When adding or updating points in the Edge Shard, also enqueue the point for synchronization with the server.


```python
from qdrant_edge import ( Point, UpdateOperation )
from qdrant_client import models

id=1
vector=[0.1, 0.2, 0.3, 0.4]
payload={"color": "red"}

point = Point(
    id=id,
    vector={VECTOR_NAME: vector},
    payload=payload
)

edge_shard.update(UpdateOperation.upsert_points([point]))

rest_point = models.PointStruct(id=id, vector={VECTOR_NAME: vector}, payload=payload)

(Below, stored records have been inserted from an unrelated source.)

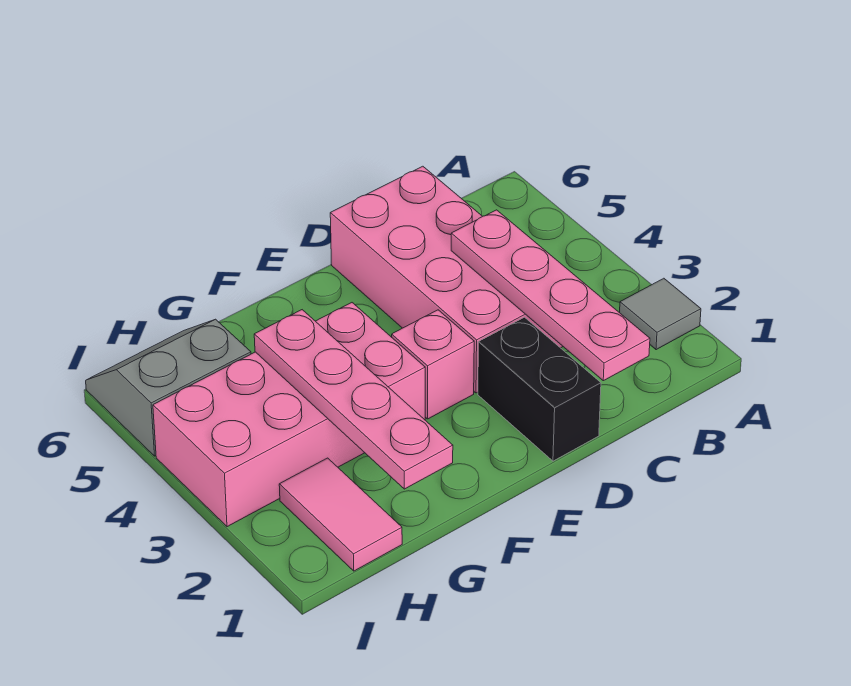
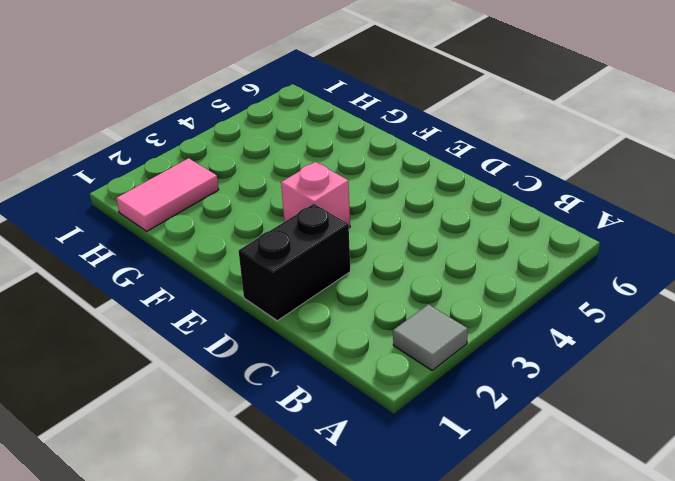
none -> pink brick C3:D6 level 1
none -> pink brick F3:I4 level 1

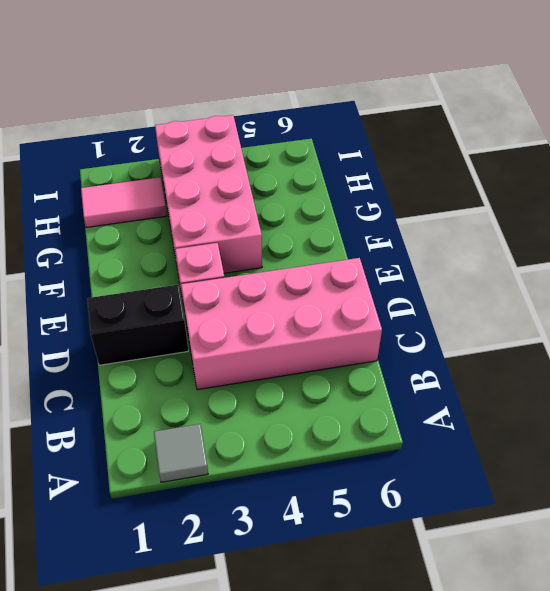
none -> grey slope H5:I6 level 1 top 5
none -> pink plate C1:C4 level 2

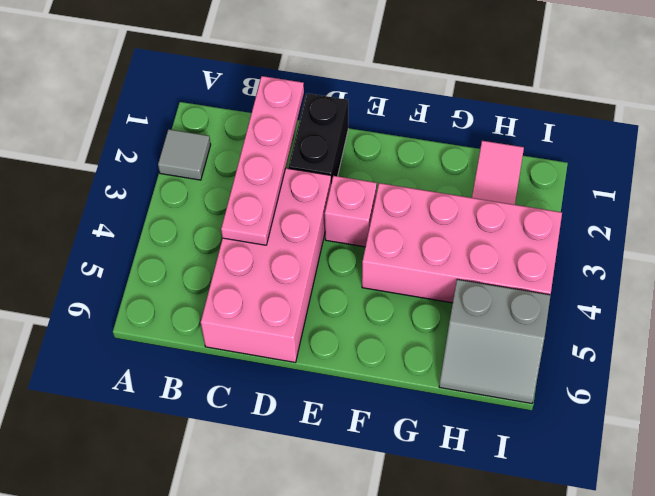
none -> pink plate G1:G4 level 2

upload_queue.put(rest_point)
```

```rust
let id = 1u64;
let vector = vec![0.1f32, 0.2, 0.3, 0.4];
let payload = json!({"color": "red"});

let edge_points: Vec<PointStructPersisted> = vec![
    EdgePoint::new(
        PointId::NumId(id),
        Vectors::new_named([(VECTOR_NAME, vector.clone())]),
        payload.clone(),
    )
    .into(),
];
edge_shard.update(UpdateOperation::PointOperation(
    PointOperations::UpsertPoints(
        PointInsertOperations::PointsList(edge_points),
    ),
))?;

let server_point = PointStruct::new(
    id,
    HashMap::from([(VECTOR_NAME.to_string(), vector)]),
    payload.as_object().cloned().unwrap_or_default(),
);
upload_queue.push_back(server_point);
```


A background worker can process the upload queue and synchronize points with the server collection.
This example uploads points in batches of up to 10 points at a time:


```python
BATCH_SIZE = 10
points_to_upload: list[models.PointStruct] = []

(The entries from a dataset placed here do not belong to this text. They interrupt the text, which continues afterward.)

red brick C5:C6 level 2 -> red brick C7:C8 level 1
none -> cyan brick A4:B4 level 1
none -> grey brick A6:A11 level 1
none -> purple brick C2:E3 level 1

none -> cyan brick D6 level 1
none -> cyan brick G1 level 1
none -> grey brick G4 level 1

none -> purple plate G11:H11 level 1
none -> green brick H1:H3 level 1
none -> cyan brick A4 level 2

while len(points_to_upload) < BATCH_SIZE:
    try:
        points_to_upload.append(upload_queue.get_nowait())
    except Empty:
        break

if points_to_upload:
    server_client.upsert(
        collection_name=COLLECTION_NAME, points=points_to_upload
    )
```

```rust
const BATCH_SIZE: usize = 10;
let points_to_upload: Vec<PointStruct> = upload_queue
    .drain(..BATCH_SIZE.min(upload_queue.len()))
    .collect();

if !points_to_upload.is_empty() {
    server_client
        .upsert_points(UpsertPointsBuilder::new(
            COLLECTION_NAME,
            points_to_upload,
        ))
        .await?;
}
```


Make sure to properly handle errors and retries in case of network issues or server unavailability.